Die zuletzt veröffentlichten harten Konjunkturdaten hatten bereits einen guten Start der deutschen Konjunktur ins Jahr 2024 angedeutet. Einzig die realen Einzelhandelsumsätze entwickelten sich insgesamt rückläufig, konnten aber immerhin im März wie erwartet etwas Boden gut machen (+1,8% M/M). In den ersten beiden Monaten legten vor allem die Exporte, die Industrie- und die Bauproduktion zu. Die Industrieproduktion stieg im Februar nach zuvor +1,3% M/M kräftig um +2,1% M/M. Insbesondere bei den energieintensiven Wirtschaftszweigen ging es steil aufwärts, womit der zyklische Tiefpunkt hier durchschritten sein dürfte.
Einen kräftigen Wachstumsimpuls lieferte im ersten Quartal die Bauproduktion, die im Februar saisonbereinigt um +7,9% M/M gewachsen ist. Dies scheint wegen der anhaltenden Belastungen durch Zinsanstieg und Kostensteigerungen zunächst überraschend. Hierzu hat aber vor allem die günstige Witterung beigetragen. Der Februar war ungewöhnlich warm und hatte nur wenige Frosttage. Das Vorziehen der Frühjahrsbelebung hat somit das Wachstum im ersten Quartal angeschoben, dieser sonst ins Frühjahr fallende Wachstumsimpuls fehlt nun aber im zweiten Quartal. Trotz der jüngsten Stimmungsverbesserung erwarten wir daher zumindest im Frühjahr noch kein anziehendes BIP-Wachstum.
Die Frühindikatoren weisen seit einigen Monaten aufwärts und dokumentieren einen allmählich zunehmenden Optimismus bei Unternehmenslenkern und Finanzmarktexperten. Insbesondere der dreimalige Anstieg des ifo-Geschäftsklimas stützt unsere Prognose einer moderaten konjunkturellen Erholung im zweiten Halbjahr. Für das Gesamtjahr halten wir dennoch an unserer vorsichtigen Wachstumsprognose in Höhe von +0,2% fest. Für die EZB ergeben sich aus den Q1-Wachstumsdaten keine Impulse, von ihrem eingeschlagenen Kurs einer schrittweisen Lockerung der restriktiven Geldpolitik abzuweichen.

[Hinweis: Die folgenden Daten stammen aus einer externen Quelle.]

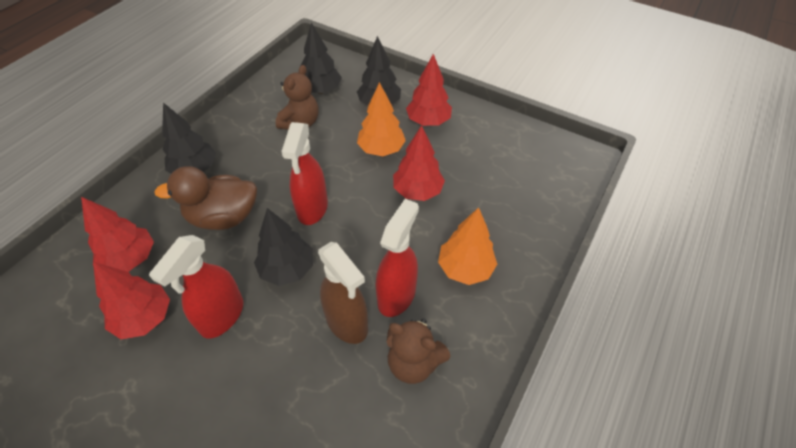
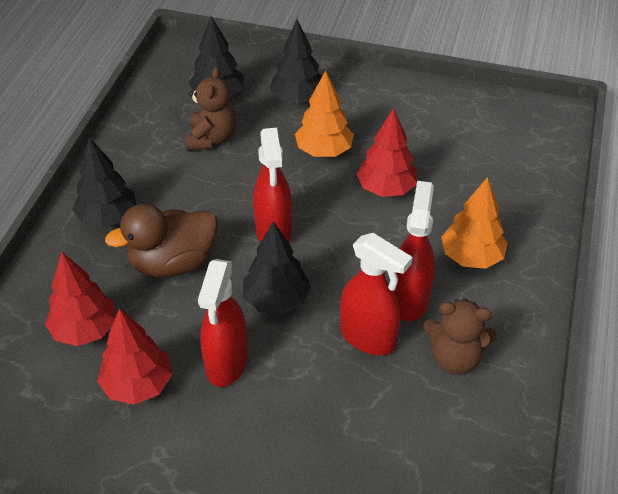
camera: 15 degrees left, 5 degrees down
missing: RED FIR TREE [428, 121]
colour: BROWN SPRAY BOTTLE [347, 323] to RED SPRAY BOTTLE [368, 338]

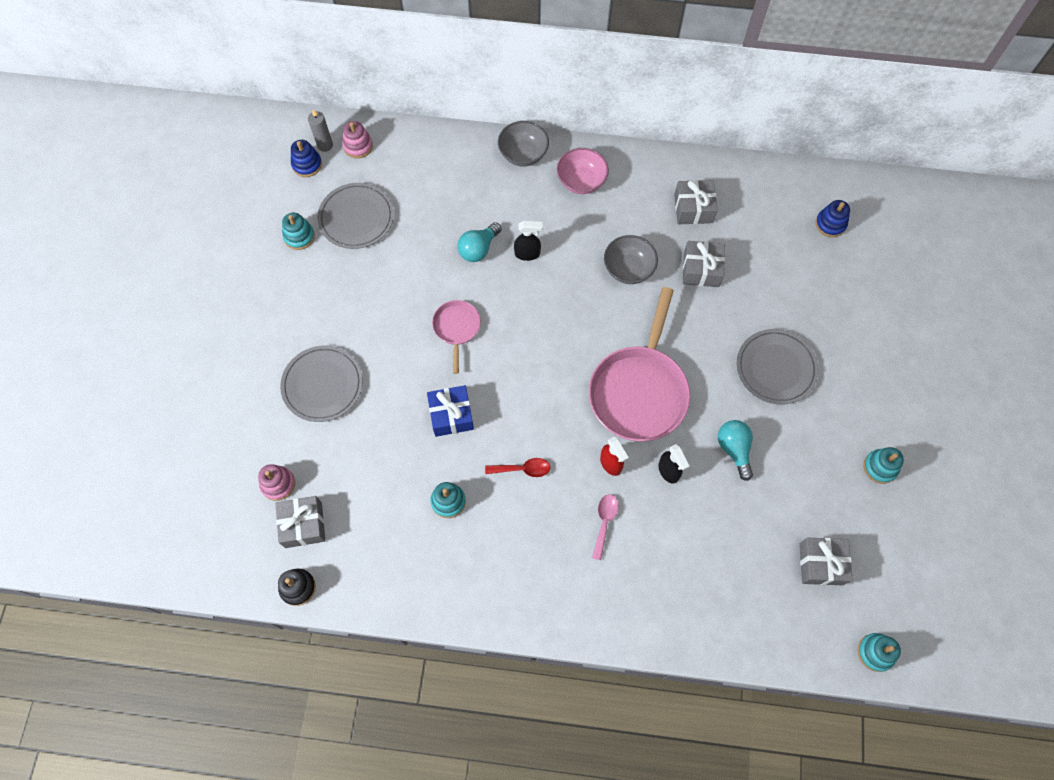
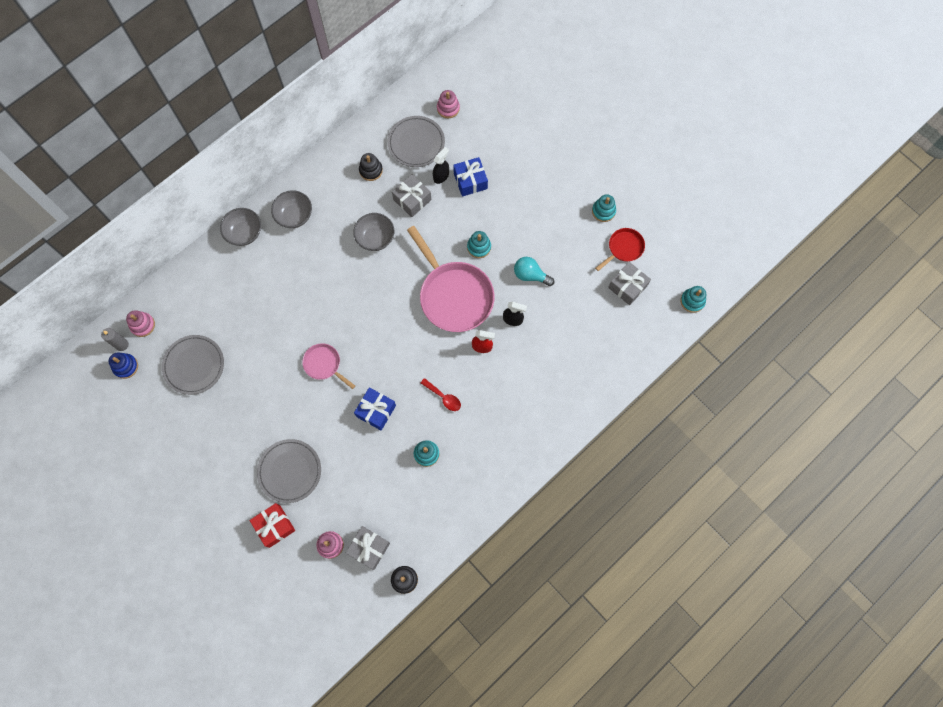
camera: 50 degrees left, 5 degrees up
missing: AQUA LIGHTBULB [478, 249]; ROSY TABLESPOON [604, 522]
appeared: BLUE GIFT [470, 181]; RED SKILLET [623, 248]; RED GIFT [274, 526]
relocated: AQUA RING STACKER [299, 236] to [479, 247]; EBONY SPRAY BOTTLE [527, 254] to [441, 176]; GRAY FLAT DISH [775, 368] to [416, 143]
exchanged: GRAY GIFT [693, 208] to EBONY RING STACKER [371, 170]
colour: ROSY BOWL [581, 181] to GRAY BOWL [294, 216]; BLUE RING STACKER [830, 224] to ROSY RING STACKER [448, 108]
spun: RED TABLESPOON [522, 469] = [443, 397] 90 degrees clockwise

Fazit: Die deutsche Wirtschaft ist deutlich besser ins Jahr 2024 gestartet als befürchtet und konnte mit einem preis- und saisonbereinigten BIP-Zuwachs von 0,2% Q/Q eine technische Rezession vermeiden. Der reale private Konsum bremste zwar erneut, dafür kamen jedoch positive Impulse von den Nettoexporten sowie von den Bauinvestitionen – letzteres jedoch vor allem dank günstiger Witterungsbedingungen im Februar. Die sich seit einigen Monaten aufhellende Wirtschaftsstimmung macht Hoffnung auf eine fortgesetzte Konjunkturerholung im zweiten Halbjahr. Für das Gesamtjahr 2024 erwarten wir ein leichtes Wirtschaftswachstum in Höhe von 0,2%.